FRANCES CHA, A FORMER travel and culture reporter for CNN in Seoul, aims to engross in her debut novel If I Had Your Face, a desperate yearning for survival of four female characters amidst the social hub of contemporary South Korea. We find these young ladies confronting a capitalist, consumerist, and competitive society with the help of real friendship and concurrence, striving against the prescribed, uneven social hierarchies projected in form of patriarchy, class distinction, and inequality. Women face a precarious situation of competition and social stratification, which is the hallmark of the city’s cultural demands; a heavy toll for the endless quest of self-solicitude and socially upward mobility.
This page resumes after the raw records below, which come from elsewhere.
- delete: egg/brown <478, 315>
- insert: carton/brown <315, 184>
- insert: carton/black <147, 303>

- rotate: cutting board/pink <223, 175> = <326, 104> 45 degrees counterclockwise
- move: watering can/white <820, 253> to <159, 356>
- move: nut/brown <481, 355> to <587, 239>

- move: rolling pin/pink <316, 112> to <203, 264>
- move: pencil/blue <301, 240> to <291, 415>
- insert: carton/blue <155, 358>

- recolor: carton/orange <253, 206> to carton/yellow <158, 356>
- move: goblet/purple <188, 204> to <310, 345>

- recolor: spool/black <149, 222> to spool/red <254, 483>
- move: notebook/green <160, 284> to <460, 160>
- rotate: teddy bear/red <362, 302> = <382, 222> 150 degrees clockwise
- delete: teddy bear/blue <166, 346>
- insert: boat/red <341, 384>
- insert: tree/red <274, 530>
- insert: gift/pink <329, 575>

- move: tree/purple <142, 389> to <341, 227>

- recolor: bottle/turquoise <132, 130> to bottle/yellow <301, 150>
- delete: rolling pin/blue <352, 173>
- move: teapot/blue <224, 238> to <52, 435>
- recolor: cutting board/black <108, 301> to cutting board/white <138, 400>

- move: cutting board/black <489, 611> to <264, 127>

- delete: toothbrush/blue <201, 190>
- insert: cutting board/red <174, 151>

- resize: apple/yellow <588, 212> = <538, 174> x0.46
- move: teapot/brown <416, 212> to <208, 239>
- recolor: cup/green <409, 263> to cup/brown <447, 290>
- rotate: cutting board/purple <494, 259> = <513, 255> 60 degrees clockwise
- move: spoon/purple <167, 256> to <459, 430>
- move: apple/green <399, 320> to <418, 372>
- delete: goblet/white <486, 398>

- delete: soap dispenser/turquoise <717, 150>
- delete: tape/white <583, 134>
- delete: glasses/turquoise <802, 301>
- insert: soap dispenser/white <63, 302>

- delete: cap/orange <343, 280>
The novel highlights the beauty industry and social strata of postmodern South Korea while exploring themes of childhood abuse, patriarchy, and misogyny. It revolves around the alternate perspective of four main female characters: Kyuri, a high-class party host; Ara a mute hair stylist with some painful memories of an assault in the past; Wonna, an office worker and a newlywed; and Miho, a talented artist whose scholarship to study in New York ensnared her in a hyperwealthy crowd.
The lives of these four women, affected by both unattainable beauty standards and social hierarchy, oscillate between distress and relief. For instance, Kyuri, who seems to achieve success through multiple facial surgeries and works as an elite-class salon room girl, is the most melancholic as well because of the alcoholic clients with whom she has to spend her nights. This sadness and sense of dislocation are found in all the characters. Although the lifestyle for which they opt is dazzling and glamorous, the pitfall of disillusionment is always there waiting, as the wealthy and elite class of Korean men seem only interested in commodifying and objectifying them.
The mesmerizing world of Seoul in If I Had Your Face comes across as obsessed with the high standards of beauty. These tangled and intertwined stories of female characters map the social chasm of gender roles for women, unattainable standards of beauty, hypercompetition of survival, and ruthless social strata, which is both enlightening and riveting.